About this task> Scan the entries that follow for the word "part", then report every line in which it appears.

Provided information>
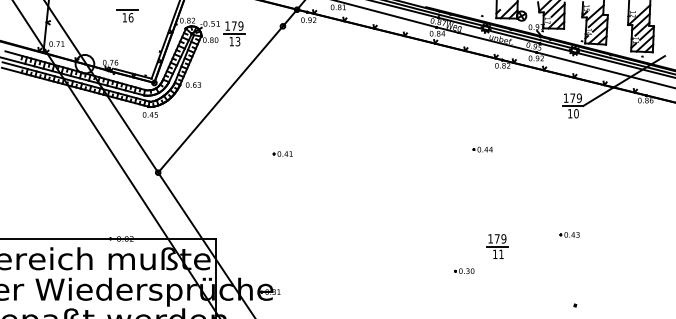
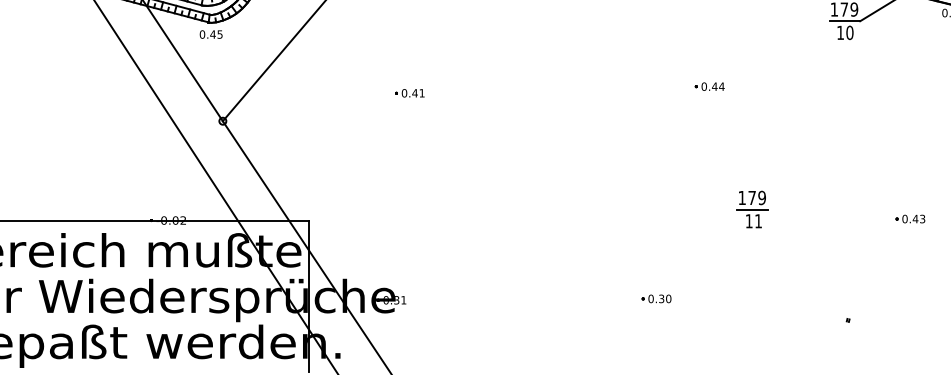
part: (569, 234) -> (909, 218), moved
part: (497, 246) -> (752, 209), moved
part: (464, 270) -> (656, 297), moved

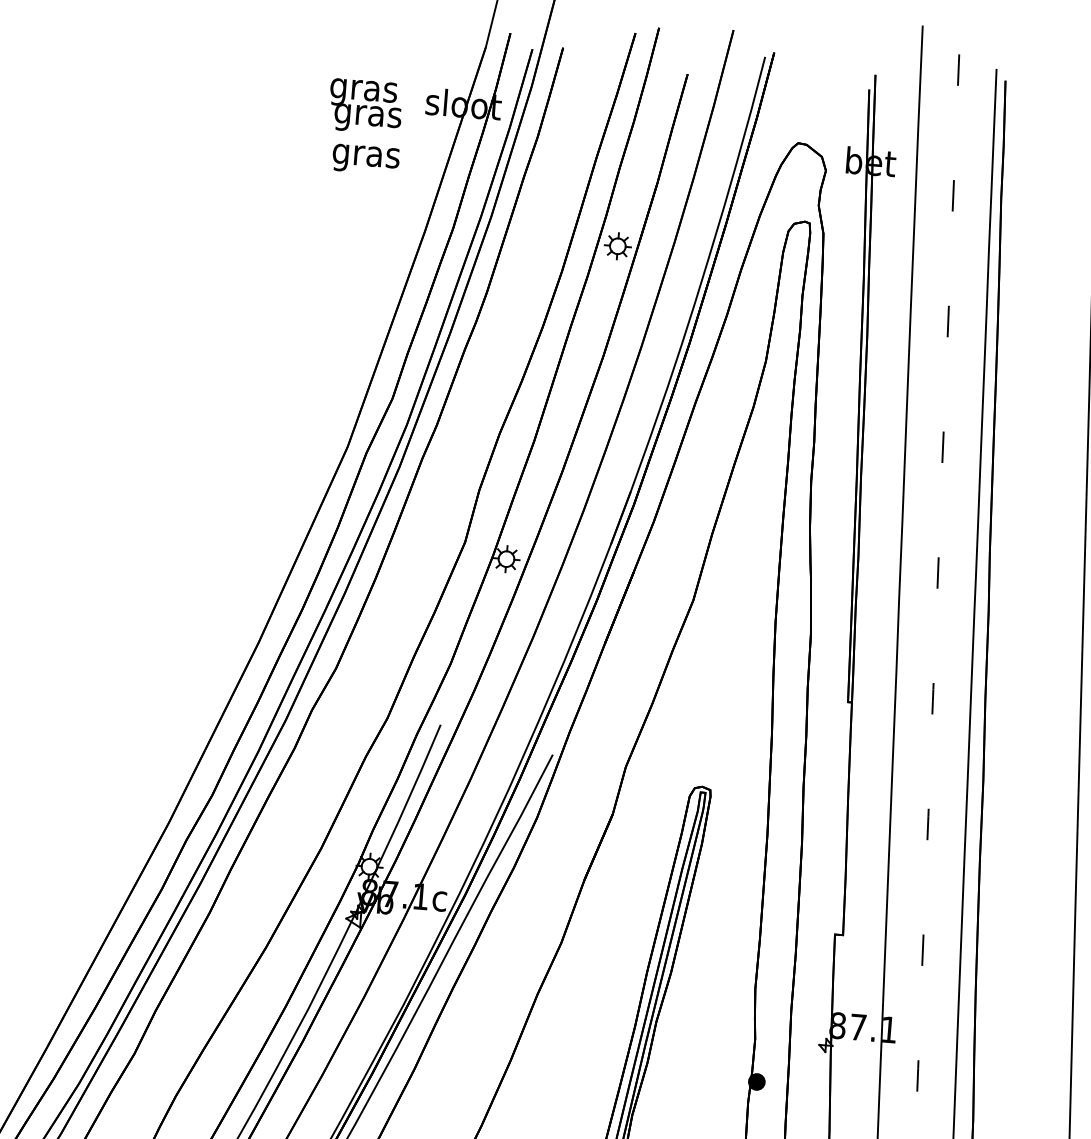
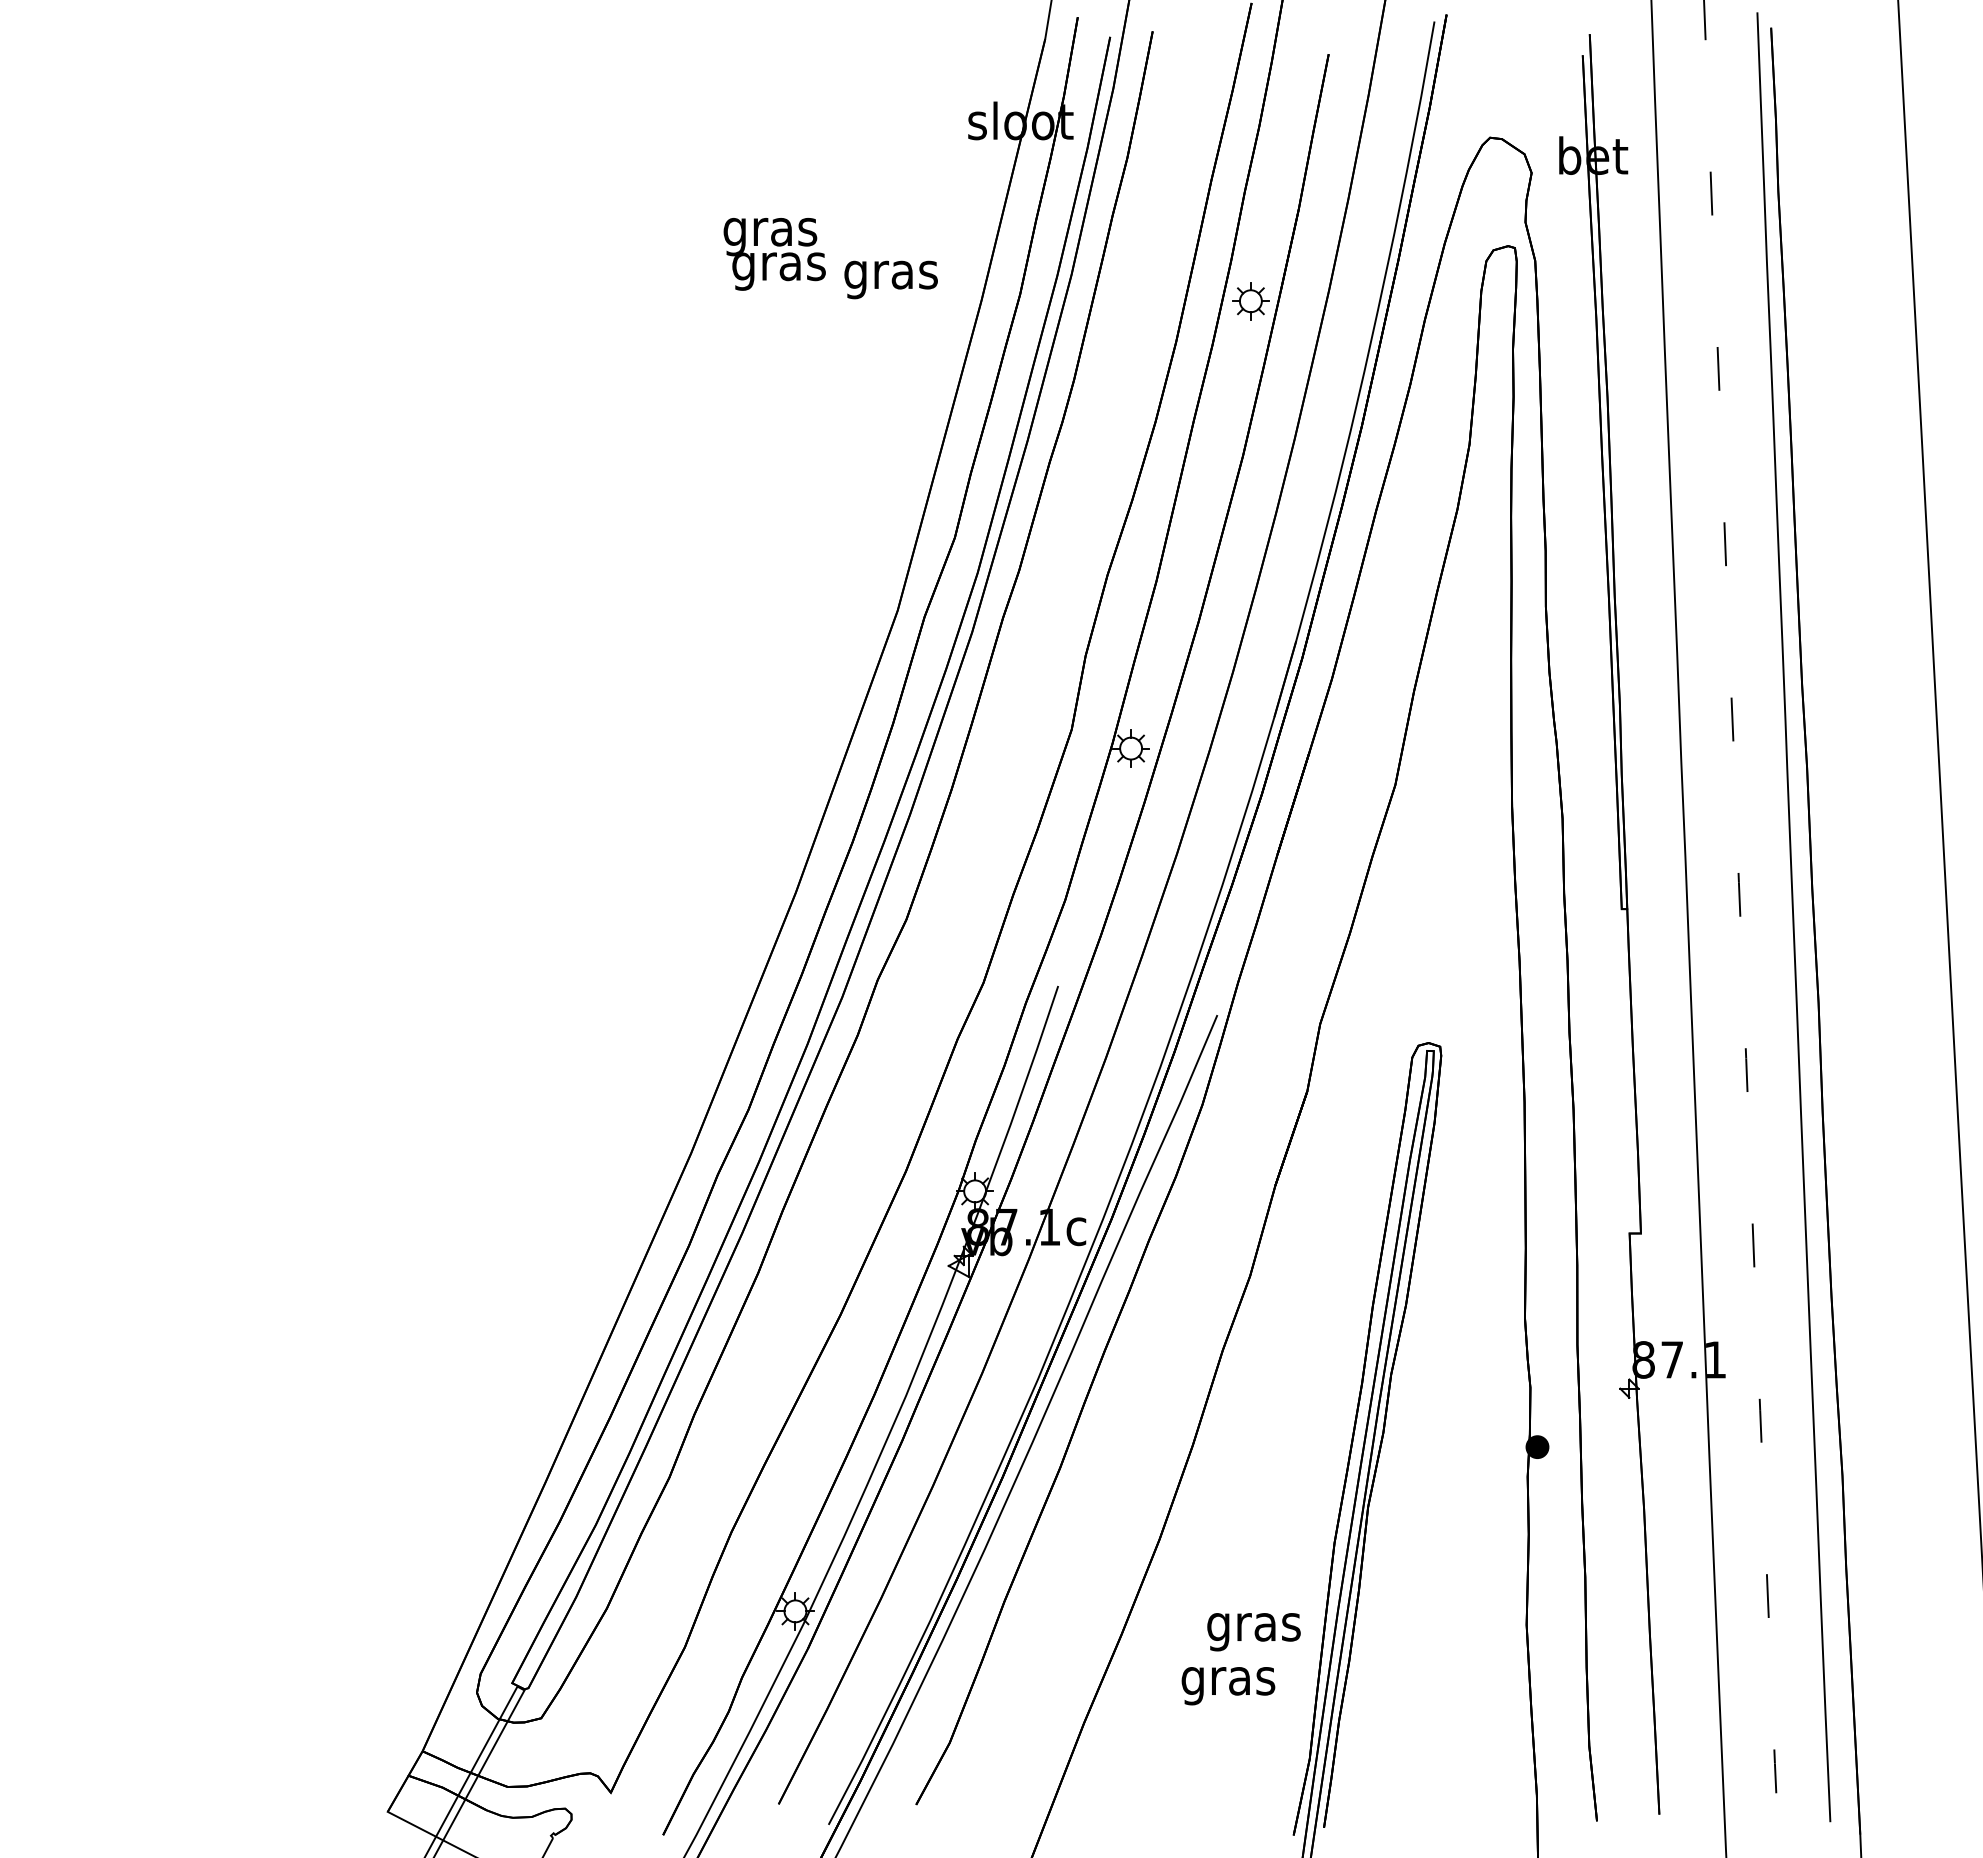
text: (365, 106) -> (774, 254), moved
text: (365, 159) -> (890, 279), moved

Reply to the exercise>
part: (569, 234) -> (909, 218), moved
part: (497, 246) -> (752, 209), moved
part: (464, 270) -> (656, 297), moved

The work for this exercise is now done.